Lindsey’s talk was scheduled at 4pm, so we arrived earlier to peruse through the collection. The focus of the work appealed to my feminist nature, so I was super excited to see what she had created. Most of the work she produced revolved around the idea of how technology has affected women’s bodies throughout history. There were additional pieces from her Venus Series, which were photographs of small, handmade paper sculptures reminiscent of the ancient Venus figures unearthed mostly in the 19th century.
Upon arriving at the VCP I was surprised by how small it was. I guess I was expecting a larger space, perhaps with multiple gallery rooms. There was a large table at the center of the space and someone sitting there working on a laptop, plugged into an outlet on a nearby wall underneath some of Lindey’s work. I had assumed that was where the talk would be.
We circled through the space, looking at the art and reading the associated text. The different bodies of work were all unique into themselves though connected by the common theme of historic technology influences on women’s bodies. The cyanotype “Petri dishes” of different strains of STDs were strangely compelling, beautiful in a sordid, morose manner. The paper banners of contraceptive prints were very nicely patterned and yet comical in what the patterns contained (condoms, etc.). As a historian in a previous iteration of this life, I was drawn to the vintage-style images of intimate appliances or personal massagers.
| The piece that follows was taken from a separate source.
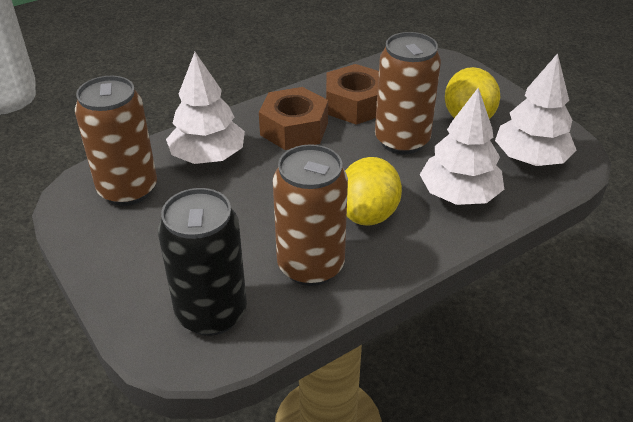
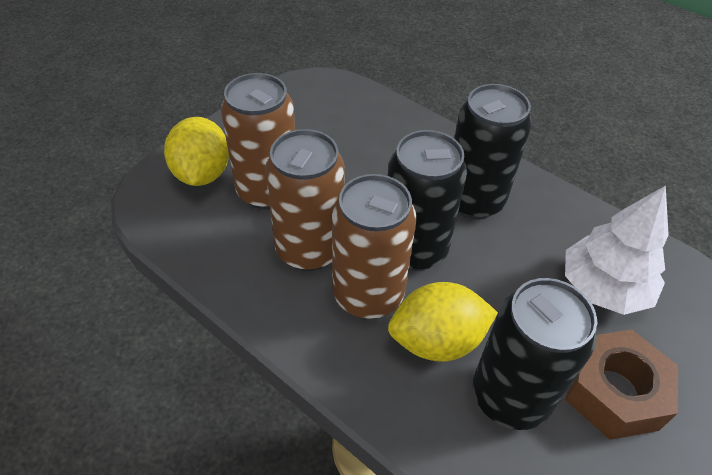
black can: 1 -> 3
brown nut: 2 -> 1
white tree: 3 -> 1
I enjoyed the irony of seeing some of those images placed in union cases, where one might have placed a photograph or silhouette of a loved one to carry on their person or in traveling. The historic gynecological and obstetric tools were a bit chilling, as I considered their actual use and how that might have been experienced. The corsetry silhouettes were quite beautiful, if one did not understand just how torturous those devices were for women, and how they damaged the female body over time, all for the sake of aesthetics. And finally, the Venus Series, which also contained one of the handmade paper sculptures encased in glass. Quite lovely.
I was not sure of the etiquette for taking photographs of another person’s photographs, so I limited it to just grabbing a bit of the text to read again later.
As we completed our survey of Lindsey’s work, I realized it was about ten-to-four, and nothing seemed to be happening to prepare for the talk, so I inquired with the gentleman sitting at the desk when you first walk in. He was extremely apologetic. Apparently he had updated Facebook and sent out an email that Linsey had woken up that morning very ill and could not make it to do the talk. Note to self, check email more frequently on the weekend. I had missed the notice. Well you can’t fault someone for being sick, so while I was disappointed at not being able to hear Lindsey talk about her work in person, I was glad to have the opportunity to see the exhibit, to finally check out the VCP, and to visit Brattleboro. The gentleman gave us a gallery guide to the local area in Brattleboro and suggested we visit the local art museum. We decided that sounded like a wonderful idea and headed over there right afterward.